Несмотря на горячие поздравления партии и правительства, мы, действительные виновники «крупной победы в космосе», были морально подавлены.

Примерно такие истины я декларировал на технических совещаниях, проводимых в своем управленческом кругу, при обсуждении результатов полета Берегового. От декларации до практической реализации очевидных истин путь оказывался трудным.

Всего через два месяца после полета Берегового были запущены «активный» космический корабль «Союз-4» (14.01.69), пилотируемый Владимиром Шаталовым, и через сутки — «пассивный» космический корабль «Союз-5» (15.01.69) с Борисом Волыновым, Алексеем Елисеевым и Евгением Хруновым.

На этот раз никто не требовал стыковки непосредственно после старта. Шаталов получил сутки для адаптации. Через сутки было выполнено автоматическое сближение и ручное причаливание на свету. Обошлись без пресловутой трапеции из четырех огней.

Я не упустил случая рассказать своим товарищам в Евпатории после ручного причаливания, выполненного Шаталовым, о предупреждении, которое в свое время высказал Галлай мне и Бушуеву.

— А кроме того, мы не послушали ваших перестраховщиков по поводу ионных ям, — сказала Зоя Дегтяренко, — у проектантов нашлись запасы на лишние сутки полета до сближения, а мы, баллистики, нашли для двух кораблей светлое время на посадку.

— Да, теперь можно признать, что с нашей подачи программа полета для Берегового была авантюрной. Хорошо хоть, что кончилось благополучно, — высказался Раушенбах.

Однако ни наш главный проектант космических кораблей космонавт Константин Феоктистов, ни ближайший соратник Раушенбаха Евгений Башкин с нами не согласились и утверждали, что мы впустую потеряли сутки полета только потому, что Береговой допустил ошибку. Если бы он состыковался, то без сомнений такую же программу мы дружно утвердили бы и для этой новой компании.

Дальнейшие события все же показали, что мы слишком быстро успокоились и не извлекли всех уроков из полета Берегового.

В октябре того же 1969 года в групповой полет были запущены последовательно три корабля: «Союз-6», «Союз-7» и «Союз-8». Два из них должны были сблизиться в автоматическом режиме. Причаливание и стыковку в ручном режиме должен был выполнить уже имеющий космический опыт экипаж в составе Владимира Шаталова и Алексея Елисеева. На этот раз произошел отказ в системе «Игла», который исключал возможность дальнейшего автоматического сближения.

Земля, то есть центр управления в Евпатории, вместе с баллистическими центрами по измерениям параметров орбит подсказывала экипажам данные для коррекции в надежде сблизить их настолько, чтобы опытный экипаж Шаталова мог взять управление на себя и произвести ручное причаливание.
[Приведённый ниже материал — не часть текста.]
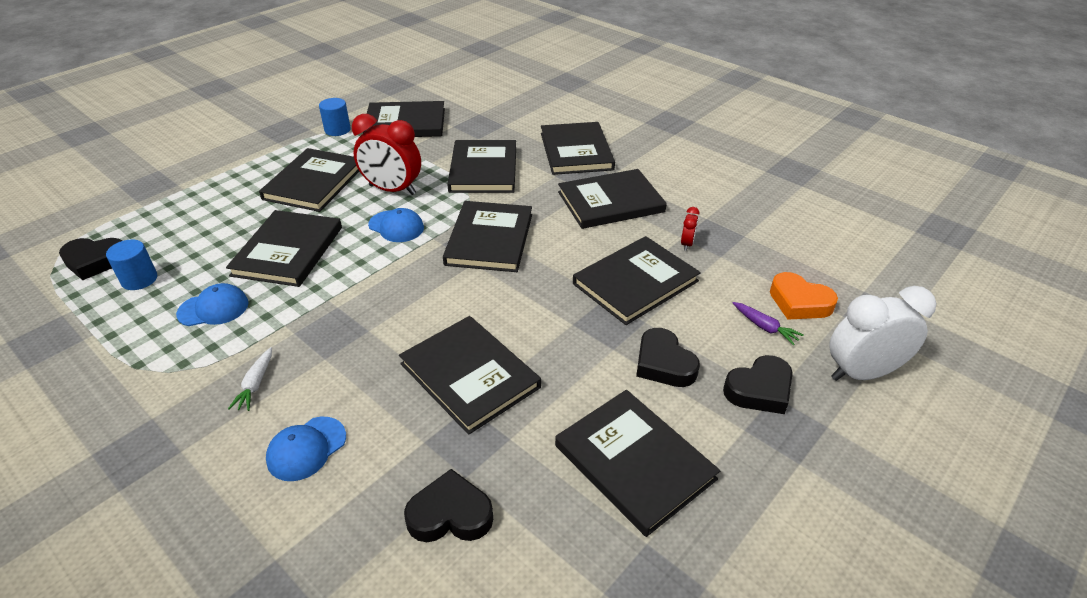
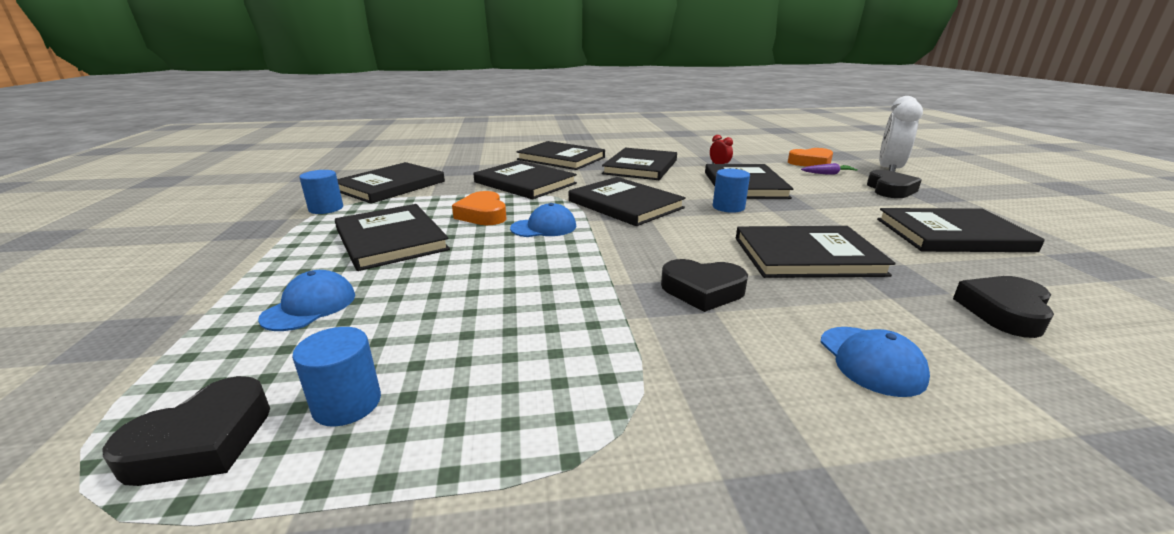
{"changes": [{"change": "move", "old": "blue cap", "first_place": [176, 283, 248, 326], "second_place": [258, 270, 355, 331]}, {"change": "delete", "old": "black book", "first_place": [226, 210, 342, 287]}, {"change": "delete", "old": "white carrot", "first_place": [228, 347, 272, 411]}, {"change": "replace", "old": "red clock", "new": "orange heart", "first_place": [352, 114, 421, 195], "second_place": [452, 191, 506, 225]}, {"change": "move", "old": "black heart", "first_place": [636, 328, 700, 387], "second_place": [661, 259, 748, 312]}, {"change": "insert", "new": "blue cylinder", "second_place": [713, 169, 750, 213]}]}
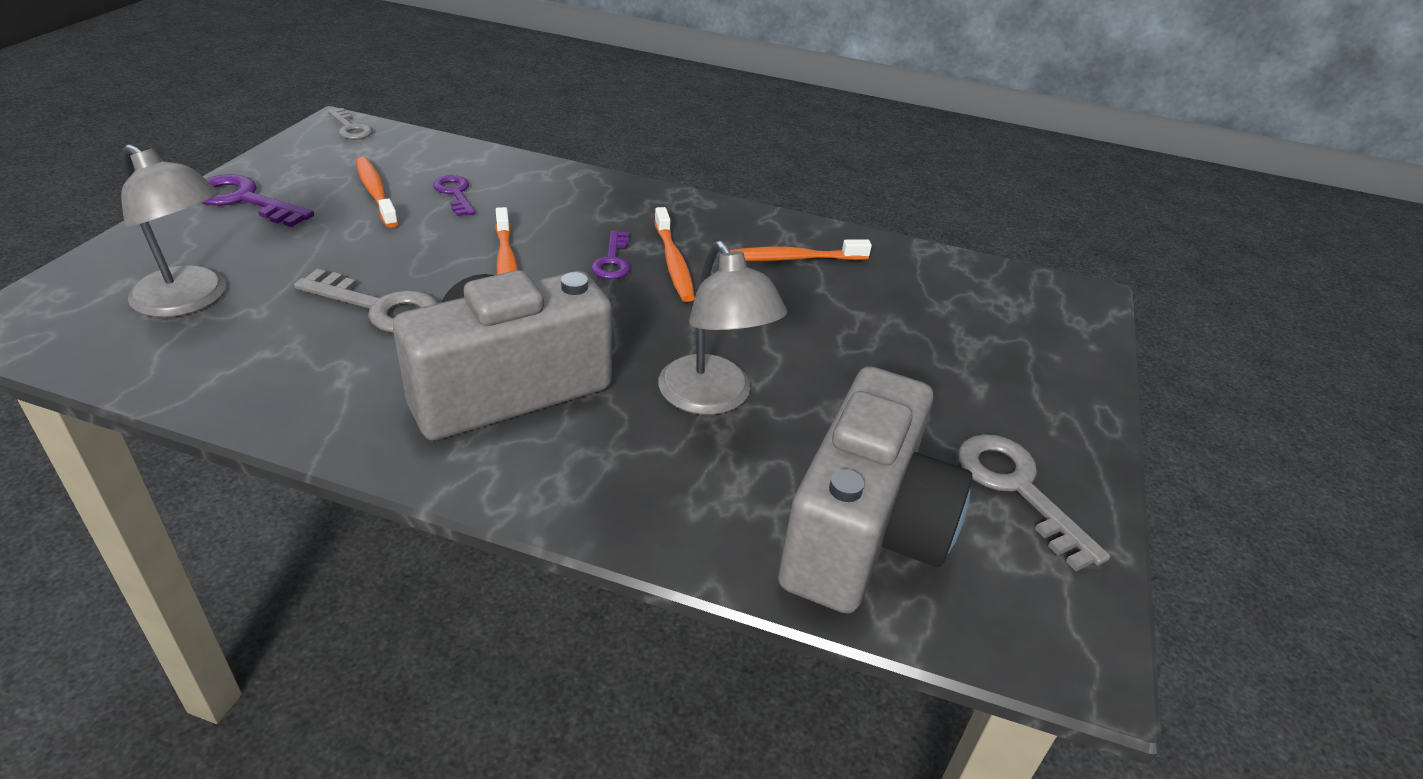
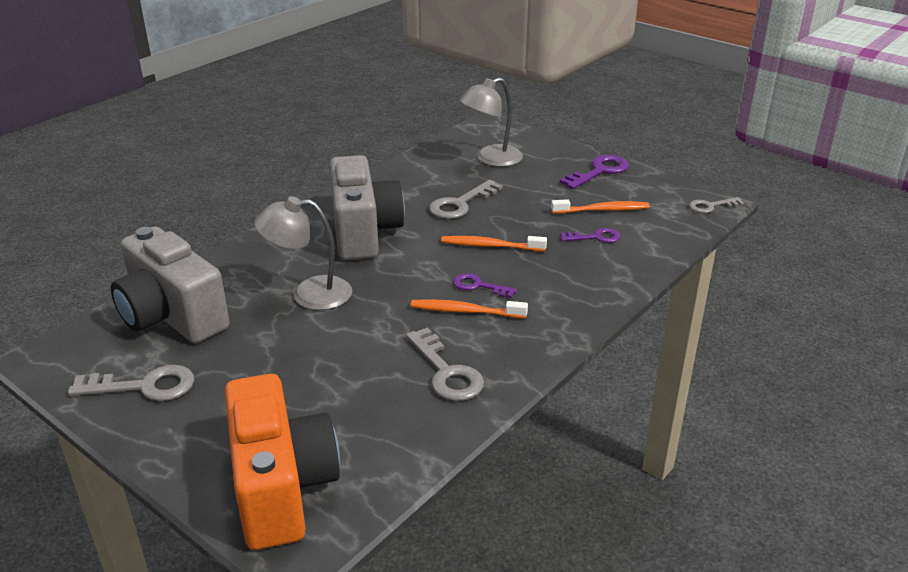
{"changes": [{"change": "replace", "old": "orange toothbrush", "new": "grey key", "first_place": [730, 239, 872, 261], "second_place": [406, 327, 484, 401]}, {"change": "insert", "new": "orange camera", "second_place": [225, 374, 340, 550]}]}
Действительно, удалось свести космические корабли до визуального контакта. Однако никаких бортовых средств для измерения относительной дальности и скорости между кораблями не было, а при разворотах на маневрах космонавты теряли визуальный контроль.

На последующих разборах этого полета в узком кругу мы не жалели крепких выражений уже в свой собственный адрес. Космонавтов упрекать было не за что. Мы не снабдили их элементарными средствами автономной навигации для взаимного сближения.

Неудача со сближением стимулировала поисковые исследования и разработки систем, дублирующих «Иглу», на случай ее отказа. Одной из таких систем, основанной на использовании рентгеновского излучения, была АРС, предложенная Евгением Юревичем, возглавлявшим ОКБ Ленинградского политехнического института. Эта система сама не включалась в контур автоматического управления. Она была измерительной, позволявшей на небольших дальностях проводить ручное управление, получая информацию о дальности и скорости сближения.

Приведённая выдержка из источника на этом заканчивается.